The system — not the chip — becomes the unit of design
And the ecosystem — not the company — becomes the unit of execution

In that world, what matters is not just:

• What was designed
• But how it was defined
• How it was verified
• How it was integrated
• And how it behaves in reality

The next layer is not about control — it’s about trust

If ARM represents control through ownership, and RISC-V represents freedom through openness, then the next layer must solve something different: Trust across independence. Because in a heterogeneous system:

• You don’t control every component
• You don’t own every interface
• You don’t build every layer

But you are still responsible for the outcome.
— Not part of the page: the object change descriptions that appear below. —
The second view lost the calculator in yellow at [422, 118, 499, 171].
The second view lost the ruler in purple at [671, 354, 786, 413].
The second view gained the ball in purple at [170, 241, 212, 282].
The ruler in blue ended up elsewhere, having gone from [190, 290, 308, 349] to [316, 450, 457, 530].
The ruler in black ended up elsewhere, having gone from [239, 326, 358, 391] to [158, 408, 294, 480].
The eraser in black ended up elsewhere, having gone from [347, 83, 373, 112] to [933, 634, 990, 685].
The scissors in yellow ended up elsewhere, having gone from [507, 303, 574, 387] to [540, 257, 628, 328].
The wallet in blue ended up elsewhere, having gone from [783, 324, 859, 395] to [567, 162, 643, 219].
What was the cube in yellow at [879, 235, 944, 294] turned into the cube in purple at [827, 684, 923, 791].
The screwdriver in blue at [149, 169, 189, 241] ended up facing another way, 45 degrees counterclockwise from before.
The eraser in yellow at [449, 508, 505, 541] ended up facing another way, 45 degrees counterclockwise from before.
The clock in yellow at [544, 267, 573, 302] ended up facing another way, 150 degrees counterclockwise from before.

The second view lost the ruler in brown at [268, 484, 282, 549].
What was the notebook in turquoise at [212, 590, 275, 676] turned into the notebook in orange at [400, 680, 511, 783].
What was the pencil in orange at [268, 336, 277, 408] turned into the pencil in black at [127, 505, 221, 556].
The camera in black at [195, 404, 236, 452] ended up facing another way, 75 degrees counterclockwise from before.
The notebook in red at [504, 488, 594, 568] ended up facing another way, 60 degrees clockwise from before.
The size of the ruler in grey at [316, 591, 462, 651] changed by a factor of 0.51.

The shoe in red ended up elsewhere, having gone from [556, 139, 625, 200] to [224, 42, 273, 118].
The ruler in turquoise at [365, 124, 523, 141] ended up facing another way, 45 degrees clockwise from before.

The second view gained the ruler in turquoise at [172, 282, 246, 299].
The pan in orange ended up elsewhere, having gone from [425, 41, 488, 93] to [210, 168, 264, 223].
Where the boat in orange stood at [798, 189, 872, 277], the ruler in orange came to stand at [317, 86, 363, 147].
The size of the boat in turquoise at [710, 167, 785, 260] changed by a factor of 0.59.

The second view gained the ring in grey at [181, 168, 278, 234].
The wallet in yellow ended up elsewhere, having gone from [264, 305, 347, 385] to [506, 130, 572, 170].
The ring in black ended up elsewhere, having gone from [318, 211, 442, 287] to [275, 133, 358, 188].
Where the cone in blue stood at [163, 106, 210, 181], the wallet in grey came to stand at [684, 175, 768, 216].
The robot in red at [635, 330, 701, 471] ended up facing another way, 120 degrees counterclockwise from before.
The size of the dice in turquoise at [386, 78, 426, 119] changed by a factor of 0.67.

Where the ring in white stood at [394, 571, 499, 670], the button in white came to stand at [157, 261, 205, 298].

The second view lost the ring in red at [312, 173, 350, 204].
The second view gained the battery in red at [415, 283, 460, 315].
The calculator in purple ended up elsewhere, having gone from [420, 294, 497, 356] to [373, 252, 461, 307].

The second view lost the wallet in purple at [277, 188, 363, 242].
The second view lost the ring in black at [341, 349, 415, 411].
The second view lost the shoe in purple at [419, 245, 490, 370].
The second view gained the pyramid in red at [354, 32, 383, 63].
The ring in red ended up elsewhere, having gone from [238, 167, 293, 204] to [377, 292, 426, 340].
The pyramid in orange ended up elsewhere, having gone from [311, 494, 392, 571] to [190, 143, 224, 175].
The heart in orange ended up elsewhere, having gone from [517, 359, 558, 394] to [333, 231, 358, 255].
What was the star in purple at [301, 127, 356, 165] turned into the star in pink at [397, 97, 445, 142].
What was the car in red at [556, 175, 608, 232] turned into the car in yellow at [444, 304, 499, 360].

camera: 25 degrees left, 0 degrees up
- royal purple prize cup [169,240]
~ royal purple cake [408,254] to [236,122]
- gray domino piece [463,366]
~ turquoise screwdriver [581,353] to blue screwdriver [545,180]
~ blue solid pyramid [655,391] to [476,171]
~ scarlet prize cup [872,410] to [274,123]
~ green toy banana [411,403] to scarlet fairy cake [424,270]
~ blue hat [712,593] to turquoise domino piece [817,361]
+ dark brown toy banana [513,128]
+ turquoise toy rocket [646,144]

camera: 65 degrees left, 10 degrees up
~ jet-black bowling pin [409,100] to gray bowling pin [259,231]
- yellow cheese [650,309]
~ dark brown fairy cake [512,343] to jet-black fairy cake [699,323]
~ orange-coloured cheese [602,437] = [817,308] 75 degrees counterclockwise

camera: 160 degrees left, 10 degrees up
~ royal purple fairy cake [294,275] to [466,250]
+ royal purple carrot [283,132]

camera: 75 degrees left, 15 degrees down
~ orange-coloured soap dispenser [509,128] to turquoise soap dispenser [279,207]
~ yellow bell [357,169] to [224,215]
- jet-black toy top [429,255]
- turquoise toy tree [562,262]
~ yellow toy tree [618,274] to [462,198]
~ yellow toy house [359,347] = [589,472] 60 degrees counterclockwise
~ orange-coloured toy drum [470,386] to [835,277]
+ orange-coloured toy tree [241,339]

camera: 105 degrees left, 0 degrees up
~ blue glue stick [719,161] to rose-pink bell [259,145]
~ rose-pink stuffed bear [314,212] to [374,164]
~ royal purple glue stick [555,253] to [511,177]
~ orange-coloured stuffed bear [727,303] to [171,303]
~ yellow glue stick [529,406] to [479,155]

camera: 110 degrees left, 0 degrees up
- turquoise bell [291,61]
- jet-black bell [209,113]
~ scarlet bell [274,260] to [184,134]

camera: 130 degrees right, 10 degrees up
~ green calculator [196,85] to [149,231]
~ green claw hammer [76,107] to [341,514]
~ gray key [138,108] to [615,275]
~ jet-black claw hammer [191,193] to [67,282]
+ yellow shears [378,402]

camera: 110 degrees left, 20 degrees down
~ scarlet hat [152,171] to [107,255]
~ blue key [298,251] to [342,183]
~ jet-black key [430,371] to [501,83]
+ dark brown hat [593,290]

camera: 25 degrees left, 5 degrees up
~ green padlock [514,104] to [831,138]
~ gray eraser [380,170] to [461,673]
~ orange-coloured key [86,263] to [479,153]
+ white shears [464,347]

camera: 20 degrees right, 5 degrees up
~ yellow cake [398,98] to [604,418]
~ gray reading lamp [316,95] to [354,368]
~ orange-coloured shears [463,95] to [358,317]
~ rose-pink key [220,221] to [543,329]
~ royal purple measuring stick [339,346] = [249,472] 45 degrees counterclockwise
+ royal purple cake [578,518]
The next blueprint isn’t an ISA

The industry’s first great blueprint was architectural. It allowed the world to scale compute. The next blueprint will be different. It won’t define instructions. It will define ecosystem coordination.

Final thought

ARM’s move up the stack signals a world where platforms matter more. RISC-V’s rise signals a world where control is being redistributed. Together, they point to the same conclusion: The semiconductor industry is no longer just designing technology. It is managing trust at scale. And in a world of open architectures, distributed systems, and geopolitical pressure:

Trust no longer comes from ownership.
It comes from traceability.

That is both the shift and the gap. And that is where the next era of semiconductor design — EDA 3.0 — will be defined.